On June 9, 2015, the California Center for Public Health Advocacy was able to push through in San Francisco the nation’s first Soda Warning Label and advertising moratorium on surgary soft drinks.
“By requiring a health warning on all sugary drink advertising and restricting marketing of the same on public property, San Francisco has become the nation’s first city to ensure its citizens are fully informed about the damaging impact these beverages have on the public’s health.
“The new warning label requirement on sugary drink ads does exactly what the beverage industry has long called for: provides consumers with education. Now, for every advertising message saying ‘live for now’ or ‘open happiness,’ consumers will also receive a science-based reminder that these products contribute to diabetes, obesity and tooth decay.”
Ironically for a brand like Coca-Cola, this is huge blow. Even though they just announced at Sustainable Brands conference in San Diego last week about their recycled bottles plan, and their efforts for water conservation in various areas where Coke is sold in developing countries, it can’t replace the fact that they are selling an unhealthy product primarily targeting young adults.

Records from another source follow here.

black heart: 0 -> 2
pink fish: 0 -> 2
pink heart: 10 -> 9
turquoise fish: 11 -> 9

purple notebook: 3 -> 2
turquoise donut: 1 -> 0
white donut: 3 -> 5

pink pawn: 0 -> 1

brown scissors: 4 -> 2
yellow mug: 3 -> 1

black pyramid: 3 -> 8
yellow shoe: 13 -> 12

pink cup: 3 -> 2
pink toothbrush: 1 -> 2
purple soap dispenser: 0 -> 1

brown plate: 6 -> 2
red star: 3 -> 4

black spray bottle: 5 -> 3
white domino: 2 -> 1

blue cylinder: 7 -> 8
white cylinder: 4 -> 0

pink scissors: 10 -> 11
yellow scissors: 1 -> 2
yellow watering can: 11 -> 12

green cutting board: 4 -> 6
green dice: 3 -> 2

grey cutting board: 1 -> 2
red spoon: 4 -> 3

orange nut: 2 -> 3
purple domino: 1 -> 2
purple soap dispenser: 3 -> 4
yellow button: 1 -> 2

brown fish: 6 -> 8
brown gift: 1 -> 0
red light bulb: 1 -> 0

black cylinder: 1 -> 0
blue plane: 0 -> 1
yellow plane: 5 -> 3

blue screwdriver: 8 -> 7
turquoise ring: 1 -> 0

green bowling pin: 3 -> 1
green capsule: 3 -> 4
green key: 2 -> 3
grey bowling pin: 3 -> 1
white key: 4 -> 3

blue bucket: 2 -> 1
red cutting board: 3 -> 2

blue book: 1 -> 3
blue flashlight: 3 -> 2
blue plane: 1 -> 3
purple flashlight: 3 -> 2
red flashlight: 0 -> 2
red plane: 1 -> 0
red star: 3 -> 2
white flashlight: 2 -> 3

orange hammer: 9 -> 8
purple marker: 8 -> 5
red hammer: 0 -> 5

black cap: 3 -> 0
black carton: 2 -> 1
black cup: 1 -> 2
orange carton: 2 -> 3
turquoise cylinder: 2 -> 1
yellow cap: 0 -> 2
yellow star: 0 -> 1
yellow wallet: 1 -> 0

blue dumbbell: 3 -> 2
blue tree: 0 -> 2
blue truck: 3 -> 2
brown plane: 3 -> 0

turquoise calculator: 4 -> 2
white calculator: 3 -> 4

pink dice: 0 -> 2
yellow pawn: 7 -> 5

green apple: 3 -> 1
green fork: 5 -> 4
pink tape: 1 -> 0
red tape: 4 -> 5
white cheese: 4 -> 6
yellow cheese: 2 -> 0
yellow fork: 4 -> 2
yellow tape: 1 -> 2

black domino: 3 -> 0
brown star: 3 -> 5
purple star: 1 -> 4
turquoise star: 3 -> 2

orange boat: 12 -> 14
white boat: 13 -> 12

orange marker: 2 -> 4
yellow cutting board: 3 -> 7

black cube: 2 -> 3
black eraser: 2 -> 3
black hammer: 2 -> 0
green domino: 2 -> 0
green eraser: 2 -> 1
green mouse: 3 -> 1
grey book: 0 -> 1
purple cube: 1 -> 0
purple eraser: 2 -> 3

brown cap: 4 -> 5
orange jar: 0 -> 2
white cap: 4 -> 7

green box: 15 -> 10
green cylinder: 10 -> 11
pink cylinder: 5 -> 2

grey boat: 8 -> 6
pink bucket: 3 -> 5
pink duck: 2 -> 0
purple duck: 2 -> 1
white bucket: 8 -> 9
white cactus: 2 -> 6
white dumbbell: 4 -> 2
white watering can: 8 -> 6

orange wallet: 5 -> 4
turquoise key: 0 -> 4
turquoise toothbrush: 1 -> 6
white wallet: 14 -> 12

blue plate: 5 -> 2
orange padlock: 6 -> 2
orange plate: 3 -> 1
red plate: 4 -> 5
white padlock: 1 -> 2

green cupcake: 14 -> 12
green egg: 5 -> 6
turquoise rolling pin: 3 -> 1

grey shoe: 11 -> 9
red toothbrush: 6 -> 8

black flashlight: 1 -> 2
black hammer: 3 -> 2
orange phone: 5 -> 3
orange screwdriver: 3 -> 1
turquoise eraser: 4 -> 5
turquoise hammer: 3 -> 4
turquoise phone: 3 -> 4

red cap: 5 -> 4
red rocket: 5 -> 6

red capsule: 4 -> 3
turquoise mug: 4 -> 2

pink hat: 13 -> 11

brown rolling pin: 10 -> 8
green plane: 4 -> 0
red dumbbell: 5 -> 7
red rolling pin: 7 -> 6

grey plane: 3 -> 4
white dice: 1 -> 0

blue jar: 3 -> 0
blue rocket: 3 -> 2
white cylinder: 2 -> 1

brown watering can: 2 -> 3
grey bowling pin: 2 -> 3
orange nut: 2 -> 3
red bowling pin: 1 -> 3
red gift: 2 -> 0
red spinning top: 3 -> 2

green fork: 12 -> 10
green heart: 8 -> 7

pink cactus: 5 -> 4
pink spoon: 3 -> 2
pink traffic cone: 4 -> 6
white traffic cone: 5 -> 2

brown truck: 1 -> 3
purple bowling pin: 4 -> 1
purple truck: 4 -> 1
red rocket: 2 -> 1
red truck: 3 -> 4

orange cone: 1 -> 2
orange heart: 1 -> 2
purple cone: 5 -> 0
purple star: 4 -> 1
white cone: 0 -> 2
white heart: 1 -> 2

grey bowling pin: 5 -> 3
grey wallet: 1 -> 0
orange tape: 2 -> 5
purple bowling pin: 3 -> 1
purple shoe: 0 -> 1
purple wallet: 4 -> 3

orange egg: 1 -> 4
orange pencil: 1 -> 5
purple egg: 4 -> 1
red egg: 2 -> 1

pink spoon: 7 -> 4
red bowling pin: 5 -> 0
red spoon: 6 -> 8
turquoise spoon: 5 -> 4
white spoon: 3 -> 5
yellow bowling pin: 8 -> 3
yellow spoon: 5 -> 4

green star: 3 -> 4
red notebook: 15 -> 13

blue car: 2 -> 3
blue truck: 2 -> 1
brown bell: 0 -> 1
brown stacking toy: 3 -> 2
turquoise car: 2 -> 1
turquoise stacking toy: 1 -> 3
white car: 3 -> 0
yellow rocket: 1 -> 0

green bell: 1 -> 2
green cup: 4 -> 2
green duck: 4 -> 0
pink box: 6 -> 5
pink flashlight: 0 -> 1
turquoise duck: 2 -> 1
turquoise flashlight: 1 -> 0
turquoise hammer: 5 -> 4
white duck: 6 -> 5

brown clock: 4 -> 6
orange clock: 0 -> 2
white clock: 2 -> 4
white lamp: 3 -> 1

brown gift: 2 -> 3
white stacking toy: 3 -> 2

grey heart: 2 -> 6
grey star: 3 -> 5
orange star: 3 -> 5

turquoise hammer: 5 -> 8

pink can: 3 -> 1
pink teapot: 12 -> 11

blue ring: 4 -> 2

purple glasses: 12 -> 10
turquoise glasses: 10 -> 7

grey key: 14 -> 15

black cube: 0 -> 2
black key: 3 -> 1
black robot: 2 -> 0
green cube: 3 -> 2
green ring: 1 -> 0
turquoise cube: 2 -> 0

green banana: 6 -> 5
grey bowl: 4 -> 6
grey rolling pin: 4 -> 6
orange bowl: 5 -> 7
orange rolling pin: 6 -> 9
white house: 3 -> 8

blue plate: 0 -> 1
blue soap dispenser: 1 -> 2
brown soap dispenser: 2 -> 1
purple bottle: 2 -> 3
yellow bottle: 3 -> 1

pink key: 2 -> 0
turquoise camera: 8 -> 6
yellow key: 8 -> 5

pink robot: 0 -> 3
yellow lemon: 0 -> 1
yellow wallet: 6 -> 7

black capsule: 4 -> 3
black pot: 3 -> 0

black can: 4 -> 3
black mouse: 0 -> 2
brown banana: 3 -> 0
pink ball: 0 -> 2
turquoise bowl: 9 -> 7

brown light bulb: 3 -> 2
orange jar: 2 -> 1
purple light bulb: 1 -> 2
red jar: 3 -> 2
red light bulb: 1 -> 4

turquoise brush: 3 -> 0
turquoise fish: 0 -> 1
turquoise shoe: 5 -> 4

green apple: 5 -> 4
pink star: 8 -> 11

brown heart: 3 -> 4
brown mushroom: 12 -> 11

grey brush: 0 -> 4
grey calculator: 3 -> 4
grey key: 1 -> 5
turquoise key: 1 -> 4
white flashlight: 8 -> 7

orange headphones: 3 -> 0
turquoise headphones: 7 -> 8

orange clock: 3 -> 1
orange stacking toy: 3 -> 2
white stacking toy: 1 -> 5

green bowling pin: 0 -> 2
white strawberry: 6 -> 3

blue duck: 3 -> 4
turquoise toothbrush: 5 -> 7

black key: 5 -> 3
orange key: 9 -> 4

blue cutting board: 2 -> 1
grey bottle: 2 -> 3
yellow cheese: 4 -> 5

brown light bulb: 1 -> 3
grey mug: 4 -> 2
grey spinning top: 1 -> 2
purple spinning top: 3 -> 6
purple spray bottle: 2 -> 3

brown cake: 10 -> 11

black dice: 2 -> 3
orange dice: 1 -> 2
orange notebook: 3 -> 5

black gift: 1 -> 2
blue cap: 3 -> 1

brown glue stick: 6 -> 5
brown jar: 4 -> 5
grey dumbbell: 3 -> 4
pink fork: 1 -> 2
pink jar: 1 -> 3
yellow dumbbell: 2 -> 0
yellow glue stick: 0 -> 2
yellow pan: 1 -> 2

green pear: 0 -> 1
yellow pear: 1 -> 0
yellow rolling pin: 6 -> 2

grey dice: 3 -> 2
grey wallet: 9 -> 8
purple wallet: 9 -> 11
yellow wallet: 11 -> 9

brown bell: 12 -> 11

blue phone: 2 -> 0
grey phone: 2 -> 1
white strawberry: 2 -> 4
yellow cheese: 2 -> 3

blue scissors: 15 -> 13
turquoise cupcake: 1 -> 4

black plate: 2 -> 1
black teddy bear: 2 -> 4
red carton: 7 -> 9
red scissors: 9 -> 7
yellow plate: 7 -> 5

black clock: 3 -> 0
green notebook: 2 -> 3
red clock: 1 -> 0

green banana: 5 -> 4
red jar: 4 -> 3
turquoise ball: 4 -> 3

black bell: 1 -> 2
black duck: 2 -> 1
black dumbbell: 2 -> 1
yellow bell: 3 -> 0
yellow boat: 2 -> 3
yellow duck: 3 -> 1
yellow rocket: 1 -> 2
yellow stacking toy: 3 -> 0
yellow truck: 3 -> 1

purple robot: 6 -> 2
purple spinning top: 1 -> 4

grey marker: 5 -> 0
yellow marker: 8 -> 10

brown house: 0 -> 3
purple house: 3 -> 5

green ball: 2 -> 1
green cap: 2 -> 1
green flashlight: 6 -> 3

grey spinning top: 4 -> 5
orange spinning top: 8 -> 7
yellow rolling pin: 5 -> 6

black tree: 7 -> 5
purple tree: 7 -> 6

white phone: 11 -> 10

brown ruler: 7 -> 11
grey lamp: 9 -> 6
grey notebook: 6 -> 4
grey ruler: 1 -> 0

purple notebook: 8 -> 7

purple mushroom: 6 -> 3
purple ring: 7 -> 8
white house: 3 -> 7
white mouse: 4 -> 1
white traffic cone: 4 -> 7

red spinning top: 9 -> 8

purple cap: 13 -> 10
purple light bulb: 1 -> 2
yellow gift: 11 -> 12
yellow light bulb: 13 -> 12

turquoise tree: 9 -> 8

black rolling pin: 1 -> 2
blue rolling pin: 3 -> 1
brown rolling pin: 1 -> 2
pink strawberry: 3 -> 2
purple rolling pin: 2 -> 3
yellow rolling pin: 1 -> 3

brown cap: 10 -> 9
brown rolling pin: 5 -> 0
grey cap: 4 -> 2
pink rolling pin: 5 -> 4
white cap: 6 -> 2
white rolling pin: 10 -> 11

In addition, their sponsorship of various programs, including the Olympics, may now come under greater scrutiny.
As we have seen in our 15th Annual Spring Youth Culture Study 2015 and Sustainability and the State of Youth Culture Studies, young people especially teens are far more concerned about the environment and health than ever before. In many cases, they say they are the ones that have taught their parents to read labels on food and beverage products.
Sugary drinks are the single largest source of excess calories in our diets, and countless studies have shown that having just one sugary drink a day increases a child’s risk of becoming overweight by nearly 60 percent, while also increasing an adult’s risk of diabetes by 26 percent.
“I’m thrilled that San Francisco has taken the model introduced by State Senator Bill Monning and put it into action on the local level. Hopefully, other elected leaders at the city and state level will follow suit and put the welfare of their residents before the desire of the beverage industry,” said Dr. Harold Goldstein, Executive Director, California Center for Public Health Advocacy.